Cast: Clive Owen, Naomi Watts
Direction: Tom Tykwer
Rating: *** ½
He made …Lola run. A decade after establishing his art-house credentials with the
hyper-kinetic German-language romp, director Tom Tykwer has fashioned his first mainstream Hollywood movie. A globetrotting espionage thriller, The International serves up a suitably effective piece of entertainment.
Reprising the successful formula of the Bond and Bourne capers, the narrative holds us in a vice-like grip from the very outset. With characteristic brio, Tykwer plunges into the world of corporate malfeasance. He forcefully reveals unpleasant truths about the nexus between the banking business, politics, corruption and global terrorism.
Whizzing through several exotic locations ranging from Luxembourg to Istanbul, an Interpol agent (Owen) meets violent opposition from blood-thirsty desperados in the employ of the mega-bank. Accompanied by the assistant district attorney (Watts, reduced to making what-are-we-going-to-do-next faces), the irrepressible duo is determined to expose the dirty dealings of the financial institution. Like seasoned spies, they refuse to buckle under mounting pressure.

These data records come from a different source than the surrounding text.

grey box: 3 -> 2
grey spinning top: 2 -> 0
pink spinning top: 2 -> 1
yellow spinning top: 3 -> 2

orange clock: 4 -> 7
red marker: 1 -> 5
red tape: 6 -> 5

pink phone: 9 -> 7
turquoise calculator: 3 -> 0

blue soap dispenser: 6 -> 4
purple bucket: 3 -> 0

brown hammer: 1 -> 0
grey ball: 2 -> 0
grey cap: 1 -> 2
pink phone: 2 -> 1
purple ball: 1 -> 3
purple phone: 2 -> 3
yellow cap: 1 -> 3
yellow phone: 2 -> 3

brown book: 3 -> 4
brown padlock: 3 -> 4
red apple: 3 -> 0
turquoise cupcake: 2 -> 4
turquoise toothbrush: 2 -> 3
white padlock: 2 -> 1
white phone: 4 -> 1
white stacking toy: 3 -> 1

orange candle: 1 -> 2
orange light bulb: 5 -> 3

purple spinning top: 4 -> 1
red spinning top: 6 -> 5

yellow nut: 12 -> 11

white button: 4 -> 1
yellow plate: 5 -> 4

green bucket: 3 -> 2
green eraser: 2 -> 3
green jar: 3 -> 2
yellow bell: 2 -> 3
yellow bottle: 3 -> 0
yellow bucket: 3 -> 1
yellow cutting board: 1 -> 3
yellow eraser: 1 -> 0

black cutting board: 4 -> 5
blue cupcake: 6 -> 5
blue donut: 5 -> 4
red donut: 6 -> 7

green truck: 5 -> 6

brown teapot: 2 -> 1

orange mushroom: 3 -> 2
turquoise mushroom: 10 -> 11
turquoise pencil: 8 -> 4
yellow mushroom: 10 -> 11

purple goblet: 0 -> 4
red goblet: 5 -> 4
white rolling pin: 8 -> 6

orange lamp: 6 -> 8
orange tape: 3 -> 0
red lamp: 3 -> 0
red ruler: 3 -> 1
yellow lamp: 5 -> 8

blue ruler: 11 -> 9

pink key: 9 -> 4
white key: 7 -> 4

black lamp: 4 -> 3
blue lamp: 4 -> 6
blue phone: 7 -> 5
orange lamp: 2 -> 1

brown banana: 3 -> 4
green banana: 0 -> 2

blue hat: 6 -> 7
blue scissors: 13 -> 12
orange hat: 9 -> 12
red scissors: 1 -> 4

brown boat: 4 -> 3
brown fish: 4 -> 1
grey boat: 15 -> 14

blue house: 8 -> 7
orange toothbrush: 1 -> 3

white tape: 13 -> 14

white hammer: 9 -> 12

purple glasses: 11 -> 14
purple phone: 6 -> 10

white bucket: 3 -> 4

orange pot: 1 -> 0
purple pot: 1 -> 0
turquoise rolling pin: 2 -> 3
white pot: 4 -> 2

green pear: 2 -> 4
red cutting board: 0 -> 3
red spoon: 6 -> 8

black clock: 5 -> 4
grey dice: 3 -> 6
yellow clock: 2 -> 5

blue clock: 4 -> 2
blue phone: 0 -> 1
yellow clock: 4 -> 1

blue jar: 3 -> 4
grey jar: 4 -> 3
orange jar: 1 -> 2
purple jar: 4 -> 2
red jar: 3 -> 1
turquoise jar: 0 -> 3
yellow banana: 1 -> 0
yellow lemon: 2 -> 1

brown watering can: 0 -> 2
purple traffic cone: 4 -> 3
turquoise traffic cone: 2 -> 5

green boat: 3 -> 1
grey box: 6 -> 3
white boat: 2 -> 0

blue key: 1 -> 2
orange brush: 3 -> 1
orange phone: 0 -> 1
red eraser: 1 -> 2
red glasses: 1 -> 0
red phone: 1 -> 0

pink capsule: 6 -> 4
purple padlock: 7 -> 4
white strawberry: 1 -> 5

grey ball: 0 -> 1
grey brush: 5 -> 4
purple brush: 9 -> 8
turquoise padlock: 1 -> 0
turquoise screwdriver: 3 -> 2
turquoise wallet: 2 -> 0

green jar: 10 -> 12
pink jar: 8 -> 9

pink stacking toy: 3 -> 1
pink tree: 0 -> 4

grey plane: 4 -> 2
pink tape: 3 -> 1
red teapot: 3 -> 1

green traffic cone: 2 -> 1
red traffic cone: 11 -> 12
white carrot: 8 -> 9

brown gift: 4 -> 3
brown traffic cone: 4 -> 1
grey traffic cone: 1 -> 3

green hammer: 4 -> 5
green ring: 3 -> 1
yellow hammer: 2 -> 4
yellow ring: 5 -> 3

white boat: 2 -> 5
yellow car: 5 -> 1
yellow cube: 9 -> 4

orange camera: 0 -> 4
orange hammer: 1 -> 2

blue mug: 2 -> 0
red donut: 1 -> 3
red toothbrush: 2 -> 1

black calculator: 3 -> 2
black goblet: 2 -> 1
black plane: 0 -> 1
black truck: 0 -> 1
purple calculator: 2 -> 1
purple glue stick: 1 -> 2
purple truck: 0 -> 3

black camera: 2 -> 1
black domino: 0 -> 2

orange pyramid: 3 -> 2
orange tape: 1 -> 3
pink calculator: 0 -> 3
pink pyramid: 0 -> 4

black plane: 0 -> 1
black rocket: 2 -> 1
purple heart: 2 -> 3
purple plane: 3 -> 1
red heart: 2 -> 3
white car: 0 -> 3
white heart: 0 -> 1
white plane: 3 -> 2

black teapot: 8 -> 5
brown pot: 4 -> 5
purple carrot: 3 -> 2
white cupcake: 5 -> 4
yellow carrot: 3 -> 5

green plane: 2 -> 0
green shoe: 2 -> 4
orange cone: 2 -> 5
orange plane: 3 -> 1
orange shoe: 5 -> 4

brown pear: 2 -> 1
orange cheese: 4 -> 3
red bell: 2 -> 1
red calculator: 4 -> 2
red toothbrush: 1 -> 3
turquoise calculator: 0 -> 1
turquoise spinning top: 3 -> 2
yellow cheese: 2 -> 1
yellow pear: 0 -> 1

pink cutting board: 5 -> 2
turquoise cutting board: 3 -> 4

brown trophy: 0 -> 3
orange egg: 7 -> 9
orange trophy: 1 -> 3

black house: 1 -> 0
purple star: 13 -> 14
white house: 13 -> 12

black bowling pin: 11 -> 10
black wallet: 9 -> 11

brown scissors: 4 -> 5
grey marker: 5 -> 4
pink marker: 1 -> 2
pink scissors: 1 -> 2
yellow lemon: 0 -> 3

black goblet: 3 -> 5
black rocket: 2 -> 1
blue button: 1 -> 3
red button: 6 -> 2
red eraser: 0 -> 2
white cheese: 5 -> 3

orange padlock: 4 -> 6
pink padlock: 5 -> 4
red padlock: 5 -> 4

The director displays a flair for solid storytelling, rooting our interest throughout the two hours duration. He consistently utilizes architectural space to evocative visual effect. An exhilarating action set-piece at the multi-storey Guggenheim museum in New York is the film's raison d'etre. Incidentally, the sequence was shot on a specially constructed set in Berlin.
Unfortunately, the characterisations of some of the adversaries are at best sketchy. Also, the plot gets quite convoluted during the last quarter. Never mind the occasional glitches. Overall, The International is slick stylish and certainly merits viewing.